Using Yeast as Coral Food

H2OCulture

New member
Happy New Year to everyone at RC!

So lately I started homebrewing beer seriously and it gave me an interesting idea. To make good homebrew, a starter culture of good quality yeast is a requirement, grown in the malt you intend to brew beer with. In 24-48 hours, yeast can be grown in sufficient quantity to turn the original solution into a milky culture chock full of billions and billions of yeast cells. These guys are about 3-4 microns; about the same size as some of the Chlorophyta plankton and the smaller protists. Knowing this, they might make a good substitute for phytoplankton and other small coral foods. Has anyone tried this? Any thoughts before I attempt it?
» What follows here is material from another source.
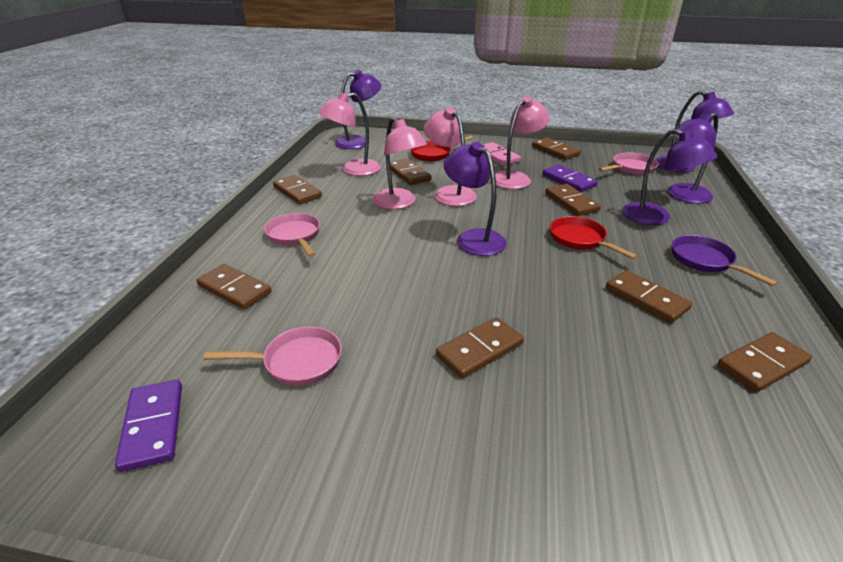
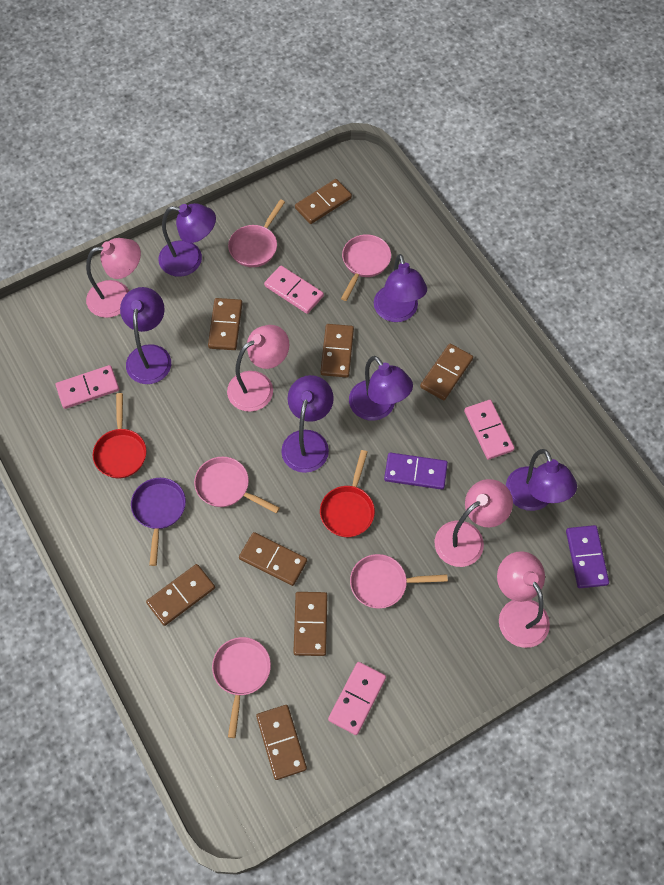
pink domino: 1 -> 4
pink pan: 3 -> 5
purple lamp: 5 -> 6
My logic is our vodka-infused ULN aquaria could benefit from a periodic rush of cheap food that would be easily suspended and skimmed out before any problems could arise. Yeast (already a component of most fish foods) would dissolve better, be easier for corals to capture, and may generate less waste due to their natural buoyancy. Thoughts?
 
Sounds interesting, I may try it one day with a test tank. It should be high in protein too. I've brewed beer as well and would personally just take the sediment off the bottom of the fermenter when you bottle, it's about 2lb of pure yeast paste. Of course a little would go a long way. I think it may benefit clams/filter feeders more than sps. From what I've seen sps like copepods or food closer to 50-200 microns.
 
Daniel Knop mentions yeast feeding in his "Giant Clams" book. He thought it a good food source of live or suspended yeast is used. Be prepared to skim basically all of it out since only 2% or so will actually be consumed.



I'm also interested to hear how it turns out. I used to grow yeast for CO2 generation when I had a planted FW tank and it's pretty easy.



-Ian

Sent from my Windows 8 device using Board Express Pro
 
Alright, thanks for the encouragement everyone. Now that I know I'm not crazy ill give this a shot and post the results. Since I only have SPS that's all I can test on. Ill Let you guys know what I discover.
 
I think there is a product called reef critters or something of that line. It is marketed as live zooplankton for your reef. Mix powder in with a sample of tank water, wait 30 minutes and dump it in. Smells like yeast to me.
 
@H20 I've been feeding my 30-gallon mixed reef tank yeast weekly, aside from the food I made using shrimps, fish roe, spirulina, chlorella and cyclopeeze. Just a pinch of it dissolved in a bit of water is sufficient enough for my tank. Don't put in too much though, as it may cause heavy bacterial blooms.